Roman shook his head in wonderment. First the space horse calvings, and now this. Amity was indeed a charmed ship. “Rrin-saa, take a look at your display. Have the Tampies ever run into these things before?”
“I…do not know.”
Roman looked back at the intercom. There’d been an uncharacteristic hesitation there. “Rrin-saa?”
Another hesita
tion. “I know that others have claimed to have seen them; that is all.”
Roman glanced at Marlowe. “And what would those others say about them?” he asked Rrin-saa.

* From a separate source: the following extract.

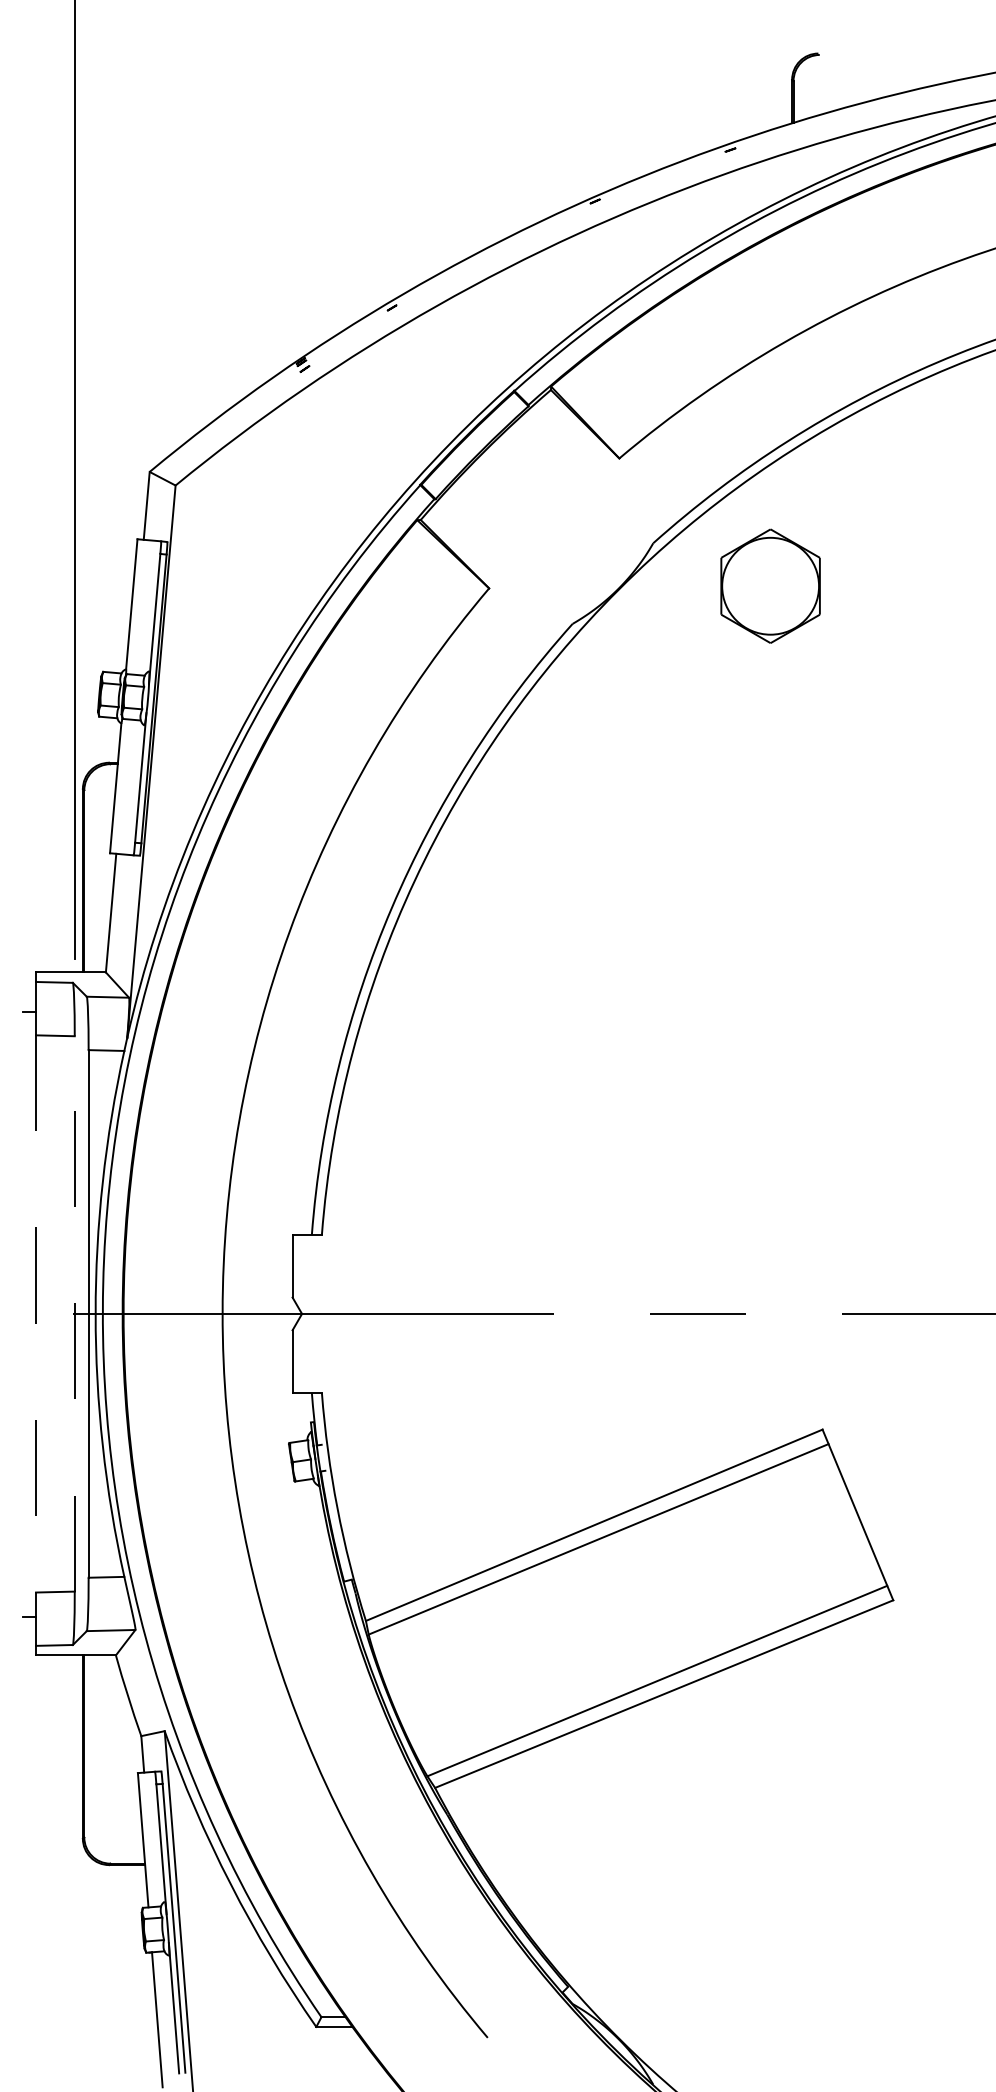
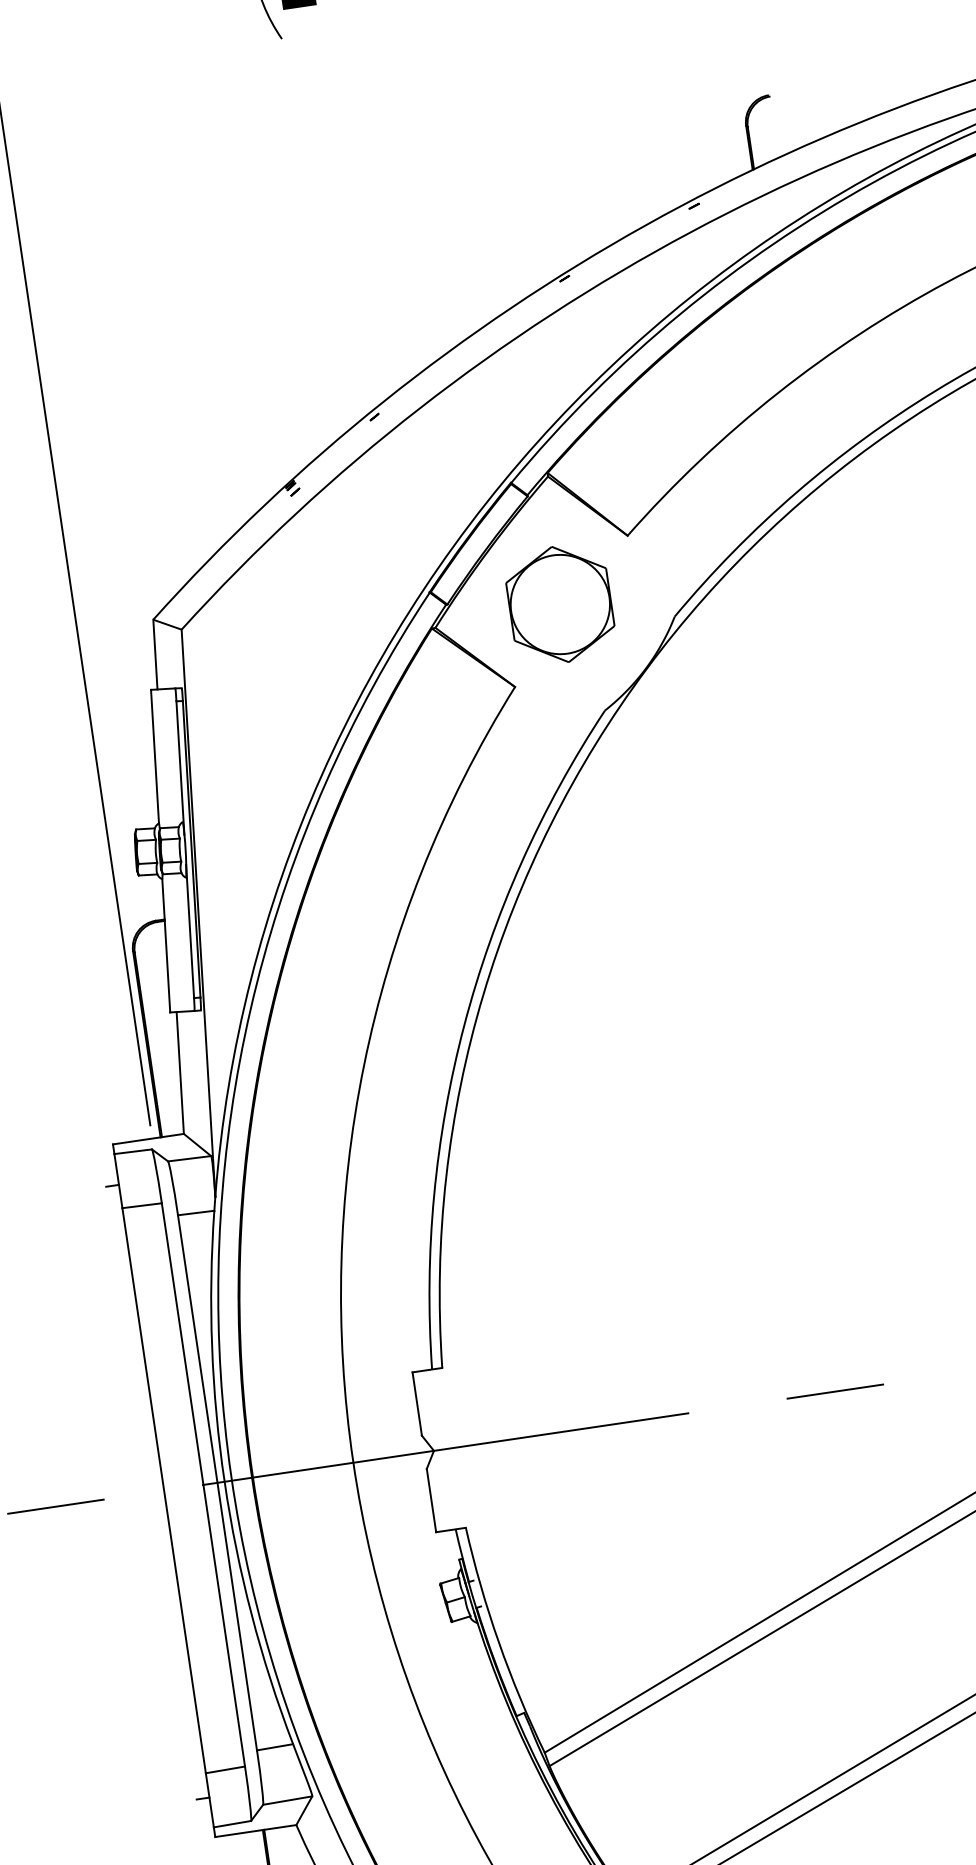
part: (770, 585) -> (560, 603), moved
line: (36, 1313) -> (164, 1490), dashed -> solid
line: (74, 1313) -> (203, 1484), dashed -> solid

“They are said to be carrion eaters.”
Something hard settled into Roman’s stomach. “Quentin?”
“I do not know.”
Roman gritted his teeth. “Marlowe?”
“No sign of their emergency beacon yet,” the other said. “But their range here will be pretty restricted, with the solar wind that star’s blasting out and all.”
Roman nodded, forcing the fears back. Chances were that Quentin and the lander were perfectly safe. “Okay, Yamoto, you know where their theoretical entry point was. Figure us a spiral search path in toward it and feed the numbers to the Handler.”
“Yes, sir,” she said. “Suggestion, Captain: instead of aiming for their Jump point, perhaps we should focus on the nearest section of the asteroid belt to that point.”
“The assumption being that all that exercise would have made Quentin hungry?” It was, Roman decided, a fair assumption. “Very good. Figure your course and let’s get started. Marlowe, you getting anything on our visitors yet?”
“It’s starting to come in, sir,” Marlowe told him. “Survey section computers are working on a—ah; here it is.” A fairly undetailed computer rendition of top, side, and bottom views appeared on Roman’s display.
Roman hunched forward to study them. Approximately eight meters across, the creatures were generally disk-shaped, with flat, roughly triangular wing-like appendages pointing outward in four directions from the edge, and with what looked like a single large feeding orifice and sensory ring taking up much of the flat underside. “Reminds me of a tailless manta ray,” he commented to no one in particular. “Rotated through ninety degrees to give it those other two wings. Odd that a creature that size has such a large feeding orifice.”
“I noticed that, too,” Marlowe nodded. “And you’ll note they’re staying solidly with us.”
Roman felt his forehead wrinkle as he called up a tactical display. Man o’ War had started its turn toward the asteroid belt now, and the creatures out there were indeed matching the maneuver. Staying directly in front of them, some twenty-seven kilometers out.